His little grey cottage had been the family home for him, his son and wife when she lived there. He was okay with the way things turned out, because he still got to see his son. The boy's old room was full of toys from years past and half finished model kits. He'd not gone in his son's room since the separation. He supposed the boy wouldn't mind him being in there. Most of his favorite things had already been taken to his new home.
The rock tumbler had been a Christmas gift. Like many things his son had passionately insisted he needed, it was used one time and then forgotten. He dumped its contents onto the dining table and the slippery stones spilled all over. He grabbed some agates and one piece of brown glass.
The next morning he loaded up his lunch box and went to work. He hadn't thought about the proper way to transport the rocks. They didn't stay in the corner where he'd placed them. They rattled around in the metal box like jumping beans, exchanging places with his sandwich and his pickle. Folks across the street stared at him and the five minute walk from his cottage to the job site seemed like an hour.
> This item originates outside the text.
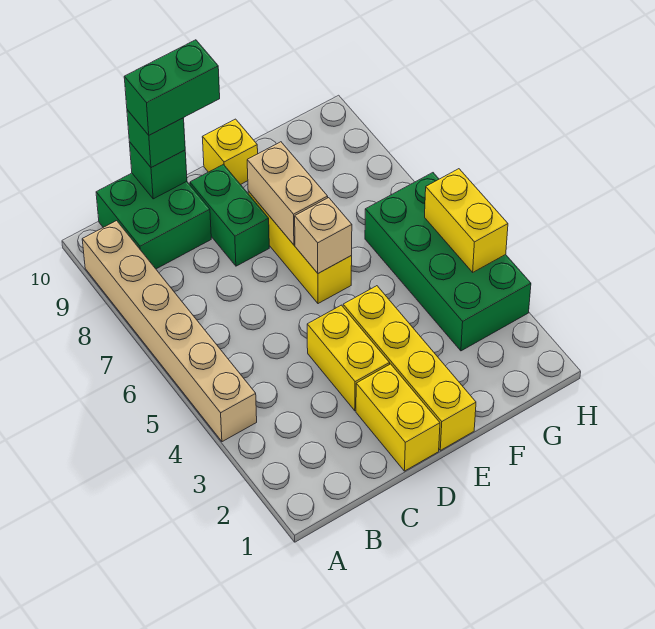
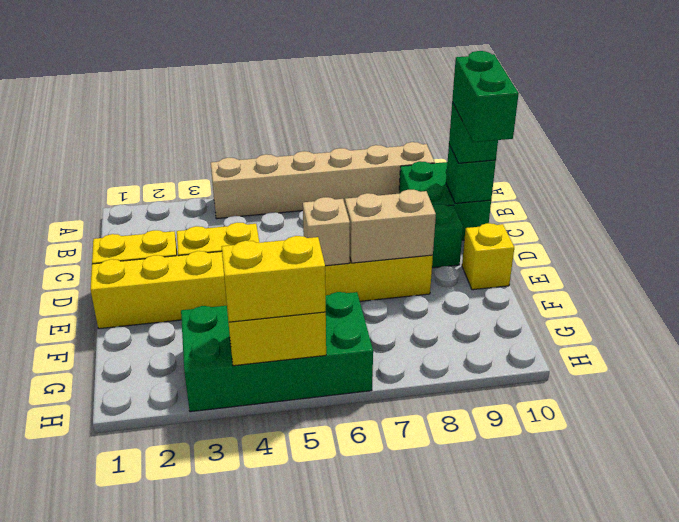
none -> yellow brick H4:H5 level 3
As it turned out he'd had just enough time. Five minutes after he climbed back up to the pier, he saw her crawling over the rocks below like a little crab. He watched to see what she would do. He kept expecting her to turn around like she had on the first day, but she never took her eyes from the sand. She found the items quickly. He couldn't see her face but she seemed excited. She dicarded the two rocks, but kept the piece of glass.
When he came home the rocks were still spread out on the table where he'd left them. He set his lunchbox down on the corner of the table. Something round immediately fell off it and rolled away in a corner of the wood floor. Curious, he followed its path to where it had disappeared under a heavy china cabinet. The sun was setting. He looked at the orange and violet clouds reflecting in the cabinet's glass doors. He was losing the light. He lay on the floor. He reached, blindly with his arm extended till his fingers touched the baseboards. He grabbed at dust bunnies and sticky cobwebs before his fingers found the thing resting against the back left leg of the cabinet. It was small and hard to grab with his thick fingers. It threatened to roll away again. Had it done so and found its way underneath the sofa he probably would've pursued it there too. There were no interruptions now, no one in the house calling him to dinner. He could've spent the whole evening chasing the thing around the room if he had wanted to.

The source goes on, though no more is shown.